Cette œuvre est construite à la manière d’une pièce de théâtre, pour former ce qu’on appelle un roman choral. Il y a un premier personnage qui nous fait entrer dans son monde intérieur, qui nous parle de ce qu’il vit, et ainsi de suite [d’un personnage à l’autre], explique l’autrice. Il y a donc une alternance des voix tout au long de l’histoire, afin de dévoiler les différentes facettes d’une même situation.
Un fléau si coriace
Le roman explore un sujet difficile : celui de la violence conjugale. Selon Marjorie Pedneault, il est important de parler de ce fléau beaucoup trop répandu, et ne pas en traiter à la légère. C’est pourquoi elle a décidé d’ouvrir le dialogue, pour sa part, en écrivant cette œuvre de fiction. Je veux juste apporter ma petite contribution au discours public. Moi, comme femme et comme être humain, je trouve que c’est une vraie problématique. Les violences dans la sphère conjugale ne semblent pas tendre à diminuer avec les années, constate l’autrice. C’est incroyable, on dirait qu’on n’est pas capable de mettre un frein à cette violence-là.
L’histoire qu’a imaginée Pedneault invite les gens à se questionner sur les relations saines. Je pense qu’il faut, en tant que société, apprendre [tôt] aux jeunes femmes et aux jeunes hommes [ce que sont] les fondements d’une relation [de couple] saine. À travers les pages du livre, on dénonce une masculinité toxique qui n’a pas sa place en société. Certains hommes voient encore la force physique comme une part importante de ce que c’est qu’être un homme. Or masculinité n’est pas synonyme de brutalité.

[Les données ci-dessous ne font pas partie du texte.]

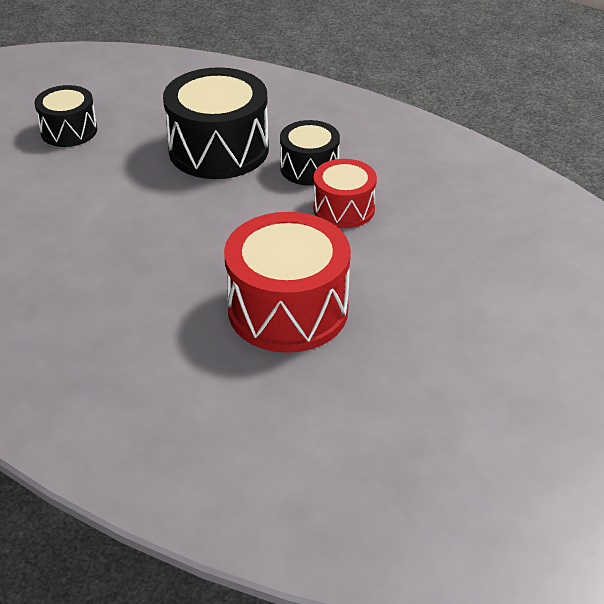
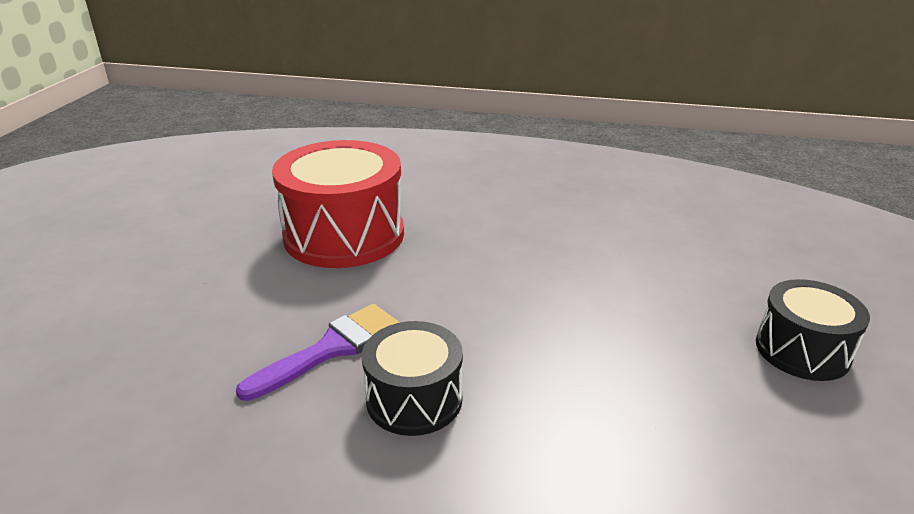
camera: 155 degrees right, 10 degrees down
(218, 149) = (572, 388): black drum -> none
(344, 209) = (331, 349): red drum -> purple brush

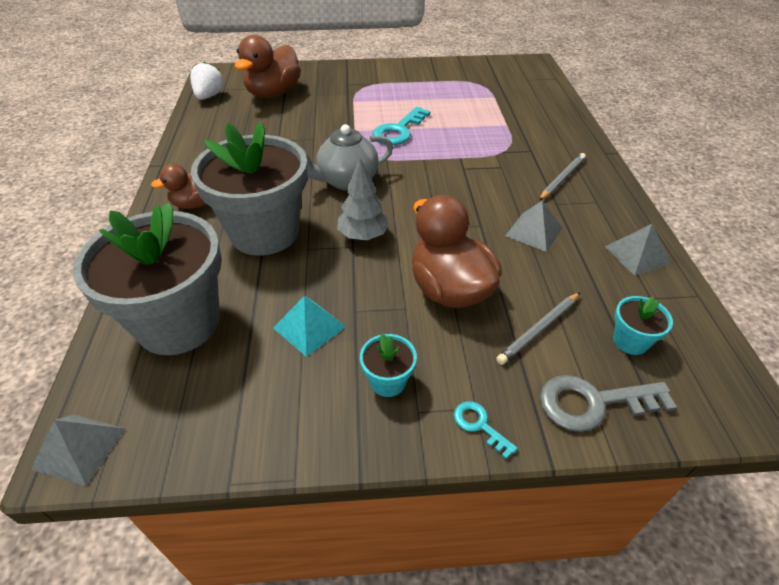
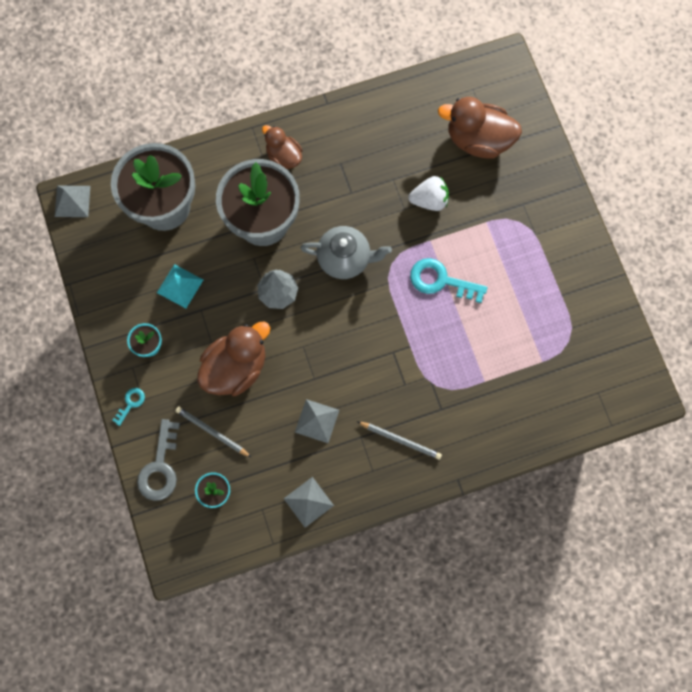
camera: 75 degrees right, 30 degrees up
(209, 96) = (452, 83): white strawberry -> white strawberry (429, 200)
(346, 181) = (345, 259): grey teapot -> grey teapot turned 135 degrees clockwise
(592, 403) = (160, 467): grey key -> grey key turned 150 degrees counterclockwise

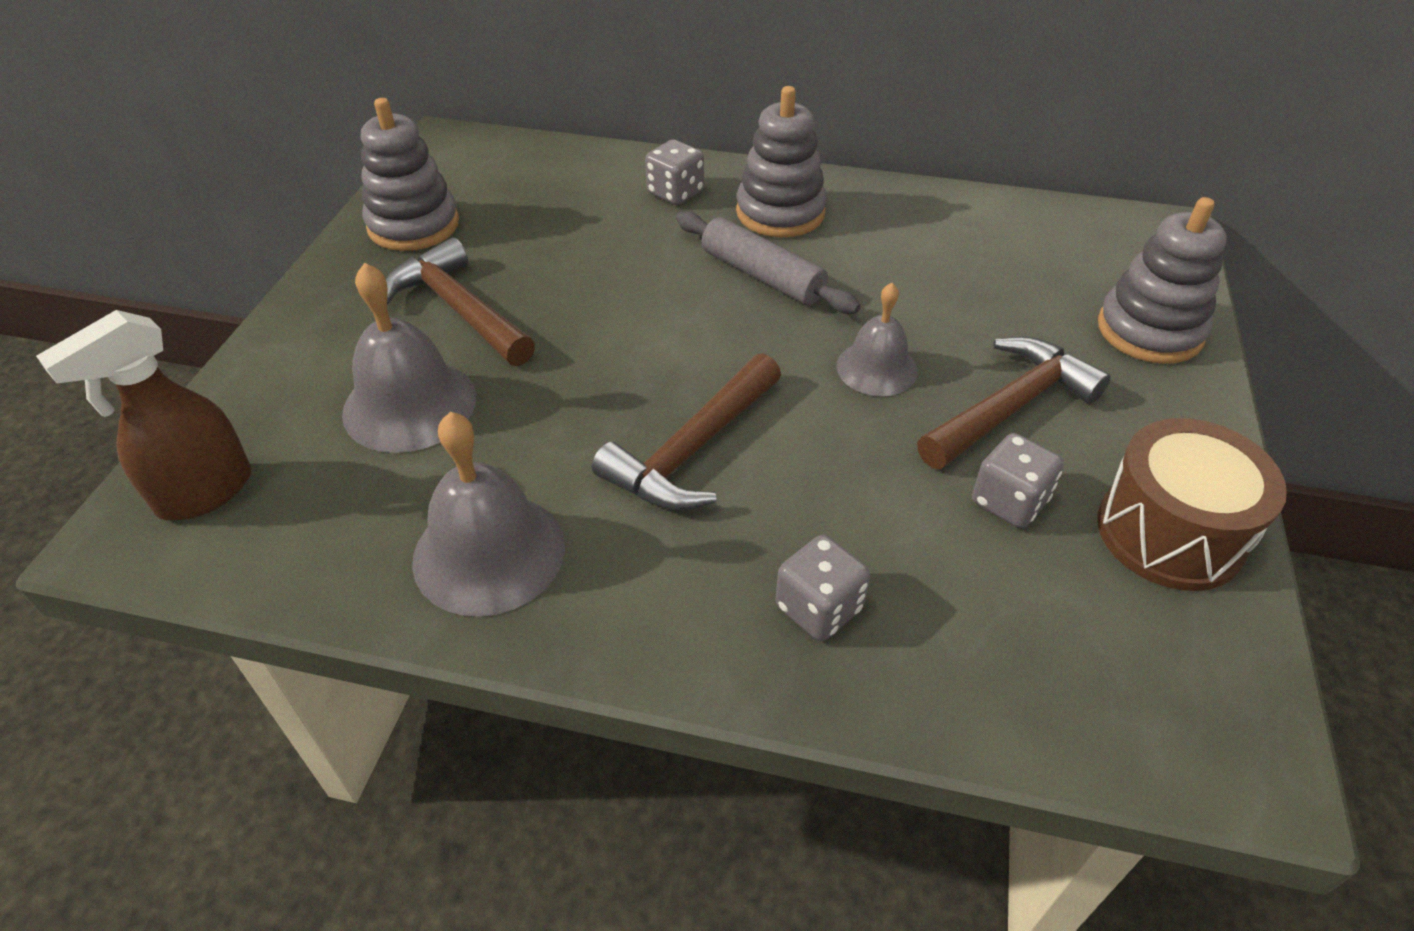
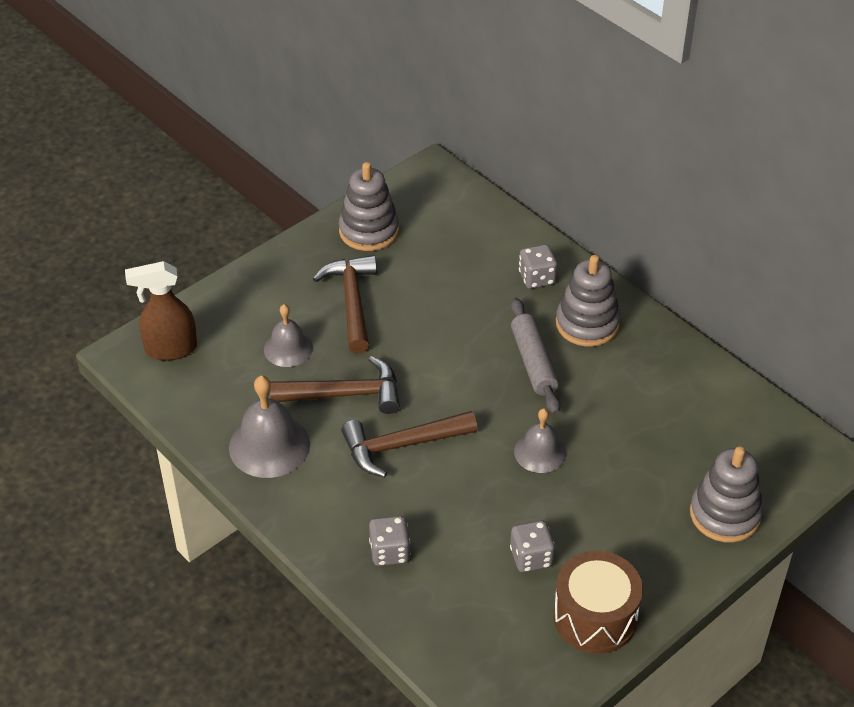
camera: 35 degrees right, 0 degrees up
(409, 405) = (288, 348): grey bell -> grey bell, size x0.64
(1010, 407) = (588, 512): brown hammer -> brown hammer (345, 394)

La colère occupe une grande place dans le roman. Les hommes violents sont des gens qui ont une colère intérieure qu’ils sont incapables de gérer. Et ils vont diriger leur colère sur une autre personne, qui n’est pas responsable de tout leur malaise intérieur. Bref, la gestion de ses émotions, c’est quelque chose qui s’apprend et que l’on devrait enseigner davantage. Souvent, les femmes apprennent à gérer leur colère parce qu’on le leur apprend en bas âge : [ça fait partie de] leur éducation, pense l’autrice. On ne peut pas faire tout ce qu’on veut et il y a beaucoup d’obstacles.
Agir avant de guérir
Pedneault aborde le traitement des cas de violence conjugale dans notre système judiciaire. Il y a toujours deux principes qui s’affrontent : celui de la liberté individuelle et [celui] de la sécurité du public. Cependant, la liberté individuelle va toujours [primer]. Or en contexte de pandémie, les gouvernements n’ont pas hésité à mettre un frein à nos libertés individuelles. Le virus est un danger public, comme le sont certains hommes pour leur entourage. Et ils jouissent d’une liberté incroyable même s’ils sont un danger, peut-être pas pour un grand nombre de personnes, mais pour une personne et peut-être des enfants.
L’autrice souligne que dans beaucoup de cas de violence, la justice n’aide pas vraiment les victimes tant qu’il ne s’est pas produit quelque chose de très grave. Ces gens-là vont être traduits en justice quand ils commettent un meurtre ou quand ils mettent le feu à la maison, ou quand ils commettent un crime très grave, dit-elle. Mais comme société, il faut vraiment adopter des mesures pour [empêcher] que ça arrive. Après avoir lu ce livre, les lecteurs et lectrices se demanderont en définitive s’il n’est pas plus sensé d’agir plutôt que de guérir…
Le roman La colère de l’autre de Marjorie Pedneault est paru aux Éditions Mouton noir Acadie, aux formats papier et numérique.